Universality of Euler flows and flexibility of Reeb embeddings

TL;DR

This paper demonstrates the universality and complexity of steady Euler flows on manifolds, showing they can encode Turing machines and exhibit flexible embedding behaviors, linking contact topology with hydrodynamics.

Contribution

It proves that stationary Euler equations exhibit universality features, including Turing completeness and flexible Reeb embeddings, advancing the understanding of Euler flow complexity.

Findings

Steady Euler flows can encode universal Turing machines.

Reeb embeddings exhibit a new h-principle flexibility.

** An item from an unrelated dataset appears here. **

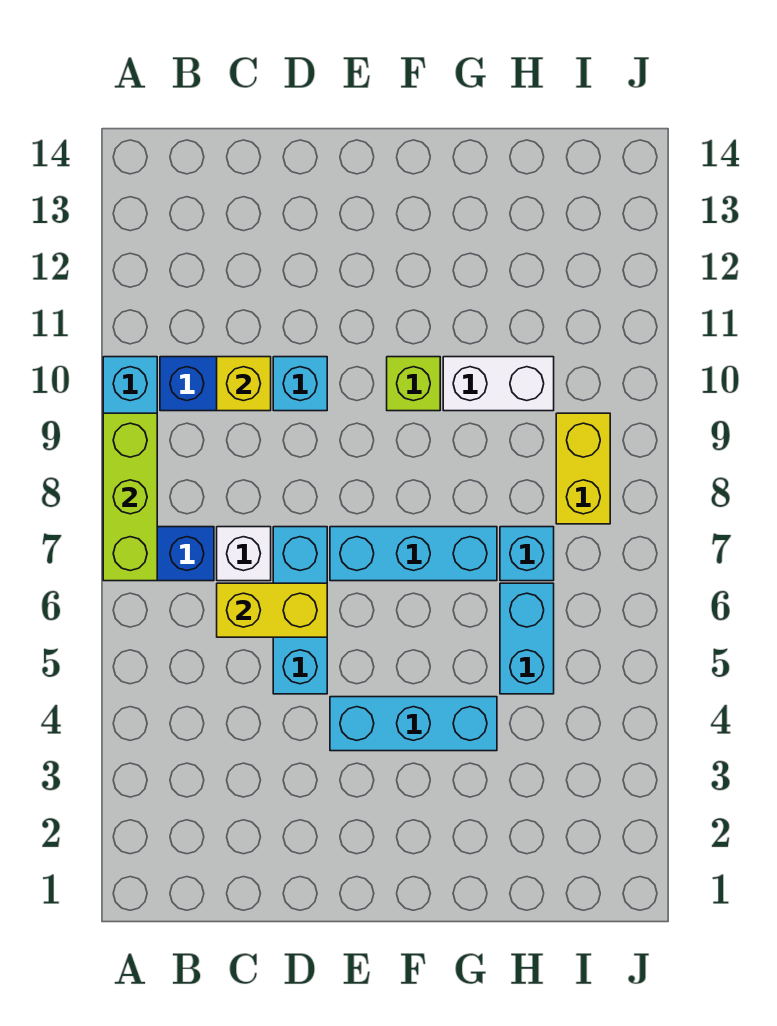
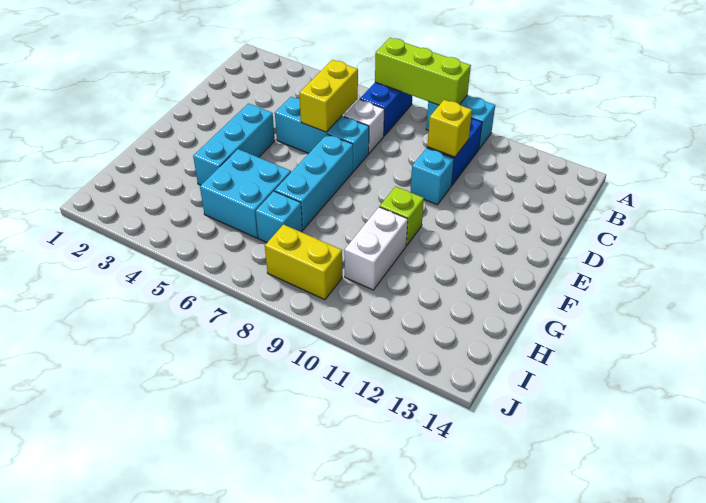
cyan brick H5:H6 level 1 -> cyan brick G5:H6 level 1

Euler solutions can be arbitrarily complex and undecidable.

Abstract

The dynamics of an inviscid and incompressible fluid flow on a Riemannian manifold is governed by the Euler equations. Recently, Tao launched a programme to address the global existence problem for the Euler and Navier Stokes equations based on the concept of universality. Inspired by this proposal, in this article we prove that the stationary Euler equations exhibit several universality features. More precisely, we show that any non-autonomous flow on a compact manifold can be extended to a smooth stationary solution of the Euler equations on some Riemannian manifold of possibly higher dimension. The solutions we construct are of Beltrami type, and being stationary they exist for all time. Using this result, we establish the Turing completeness of the steady Euler flows,i.e., there exist solutions that encode a universal Turing machine and, in particular, these solutions have undecidable trajectories. Our proofs deepen the correspondence between contact topology and hydrodynamics, which is key to establish the universality of the Reeb flows and their Beltrami counterparts. An essential ingredient in the proofs, of interest in itself, is a novel flexibility theorem for embeddings in Reeb dynamics in terms of an h-principle in contact geometry, which unveils the flexible behavior of the steady Euler flows. These results can be viewed as lending support to the intuition that solutions to the Euler equations can be extremely complicated in nature.